I read that kanamycin can be toxic to fish kidney only when it is injected in the blood, not when in the water and only toxic to salmonidea. On my product box it is mention that kanamycin has a very low toxicity level for ornamantal fish. oh well, I also have a few days to think about it! lol! I want what's best for my fish.




TruongLN said:


> Haha Thanks for the knowledge guys!!! I did add a bit of tetracycline to my water so I hope that's okay, I'll also be adding in IAL, soaking over night before they arrive. I hope it'll be okay to have them at work with me for a little over a few hours. I do plan on opening the bags to replenish some air and maybe add some pieces of IAL, and prime. I read somewhere on here that opening the bag causes an ammonia spike? Something to do with the Co2 in the bag? Apparently adding some prime neutralizes the ammonia molecules for a day or two (that's at least what I remember it saying, and clearly the fish won't be in the bag for longer than a couple of hours after I'm home) I mean adding a bit of prime to the bag couldn't hurt right?
> 
> Yes! Two more days and I'm so very excited and happy. I hope they make it here safe and well.


----------



## TruongLN (Jul 13, 2012)

I'll let you guys continue your conversation on kanamycin but I just have a question. 
What if I diluted the tetracycline? Because I do want a big in there just in case? I don't know it'll make me feel better if there's a bit in there. Maybe if I do like 50%-70% water change as to dilute the dosage?


----------



## daniella3d (Mar 19, 2014)

I don't think that's a good idea because if the concentration is too weak than it also could lead to a resistant strain of bacterias.
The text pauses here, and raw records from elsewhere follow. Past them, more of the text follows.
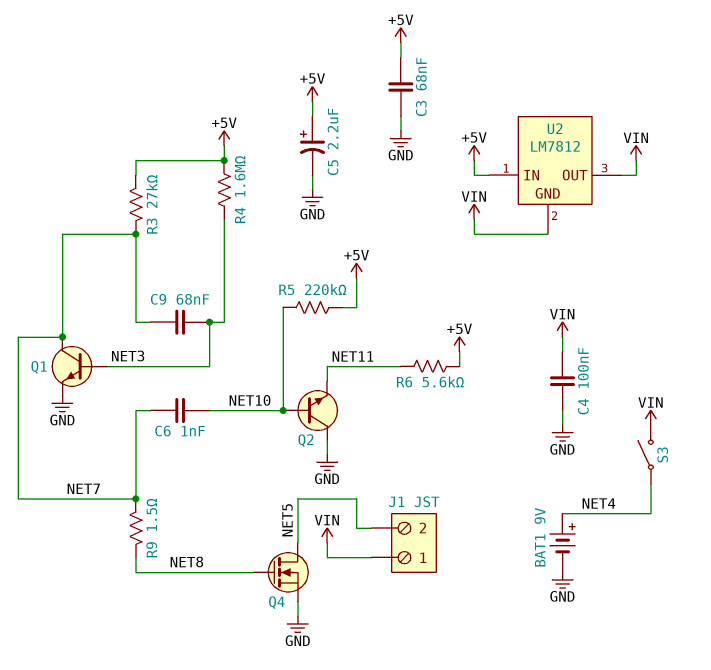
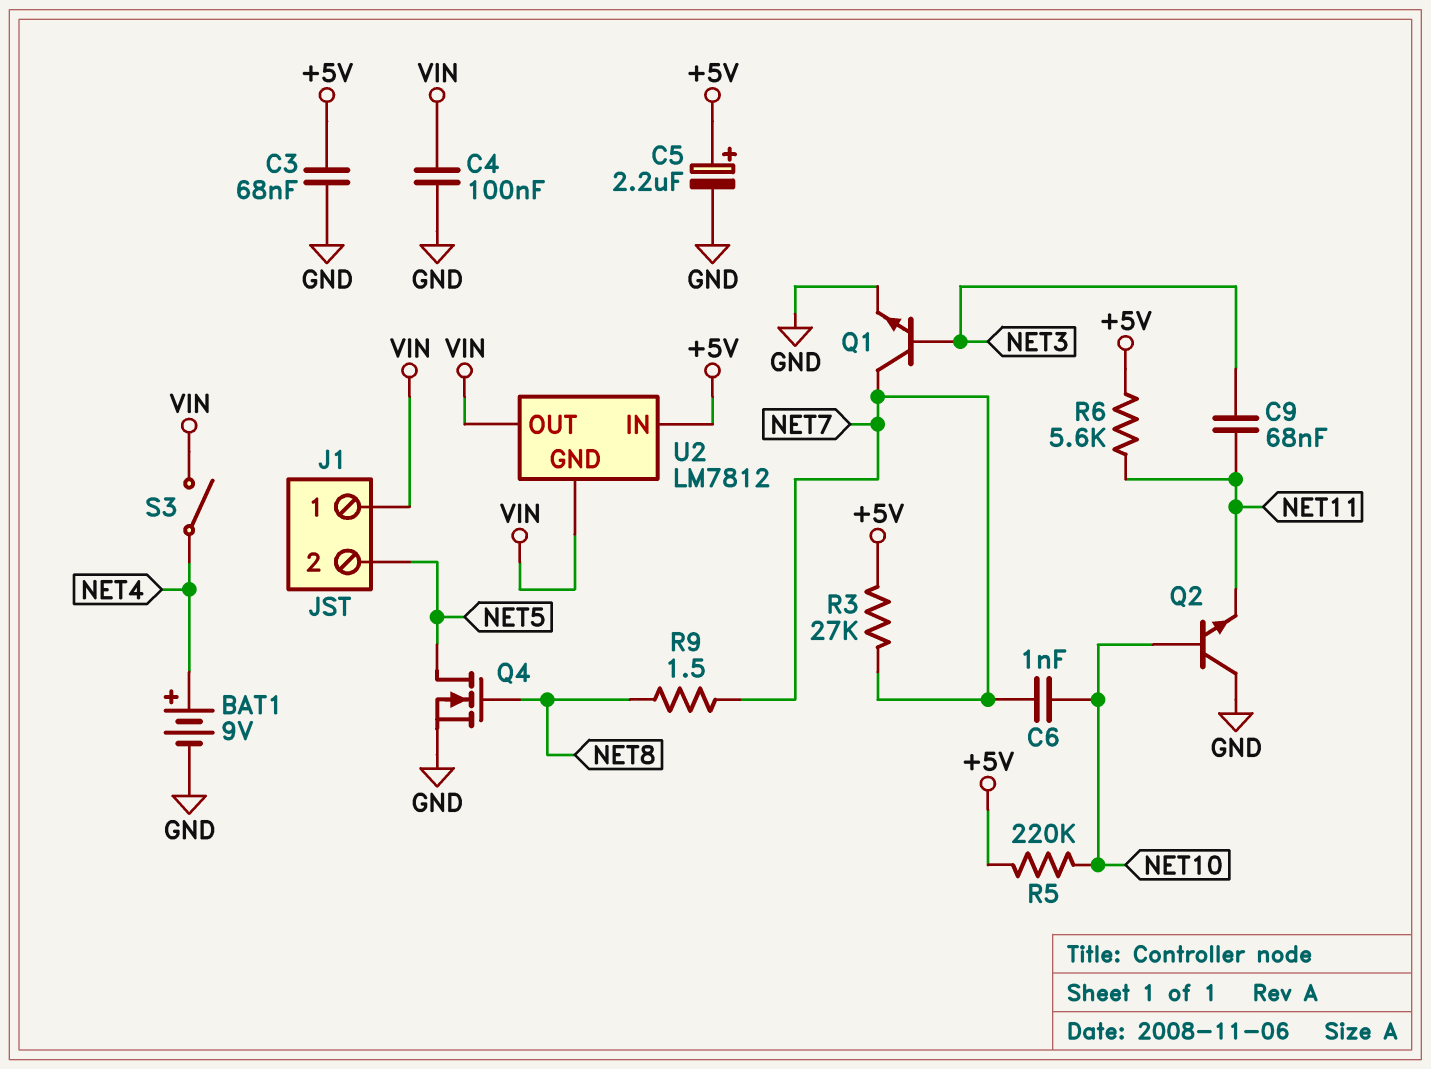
C9: 68nF (NET3, NET7) -> 68nF (NET3, NET11)
R4: 1.6M (+5V, NET3) -> none

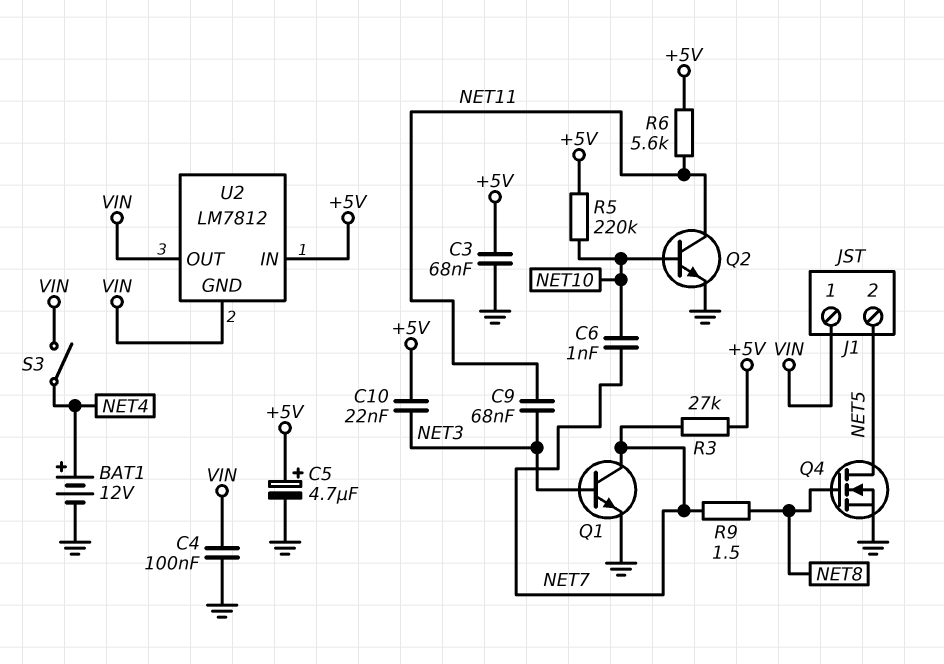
BAT1: 9V (plus NET4, minus GND) -> 12V (plus NET4, minus GND)
C5: 2.2uF (plus +5V, minus GND) -> 4.7uF (plus +5V, minus GND)
C10: none -> 22nF (+5V, NET3)
Q2: NPN (B NET10, C GND, E NET11) -> NPN (B NET10, C NET11, E GND)

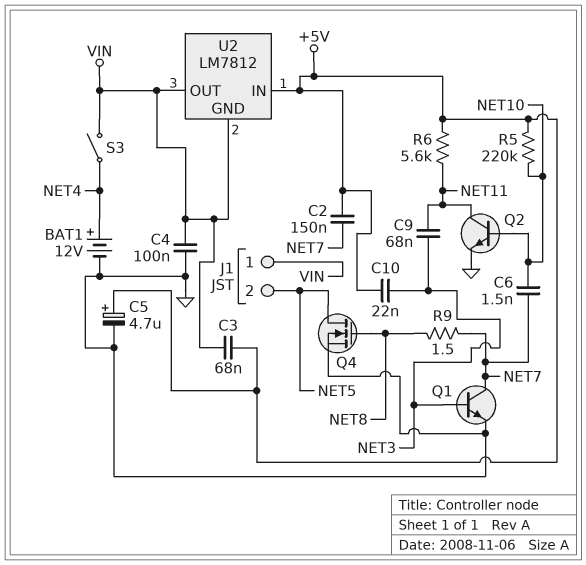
C2: none -> 150nF (+5V, NET7)
C3: 68nF (+5V, GND) -> 68nF (+5V, VIN)
C6: 1nF (NET7, NET10) -> 1.5nF (NET7, NET10)
R3: 27k (+5V, NET7) -> none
If you don't feel comfortable with using it then rather than dilute it, just remove it and keep it for in case the fish would develop a problem, then use it full strength.

I think I will wait and see for my fish, just treat with Paraguard and give them good water and good food.

Sorry for diverting the conversation in your thread!





TruongLN said:


> I'll let you guys continue your conversation on kanamycin but I just have a question.
> What if I diluted the tetracycline? Because I do want a big in there just in case? I don't know it'll make me feel better if there's a bit in there. Maybe if I do like 50%-70% water change as to dilute the dosage?


----------



## TruongLN (Jul 13, 2012)

I think I'll remove it entirely  that's my choice. I really don't want to risk a resistant strain of bacteria. 

Don't be sorry at all! I wouldn't have learned things if not! I'm really glad it actually happened. It's preparing me for the new arrivals!

Plus it'll help other people who are new to importing Thai bettas


----------



## MattsBettas (Dec 18, 2012)

TruongLN said:


> I'll let you guys continue your conversation on kanamycin but I just have a question.
> What if I diluted the tetracycline? Because I do want a big in there just in case? I don't know it'll make me feel better if there's a bit in there. Maybe if I do like 50%-70% water change as to dilute the dosage?


Don't dilute it. If you're dosing antibiotics it's crucial that the full dosage is given for the full course (length of time). Doing anything else increases the chance of resistant bacteria and the disease coming back stronger then ever. 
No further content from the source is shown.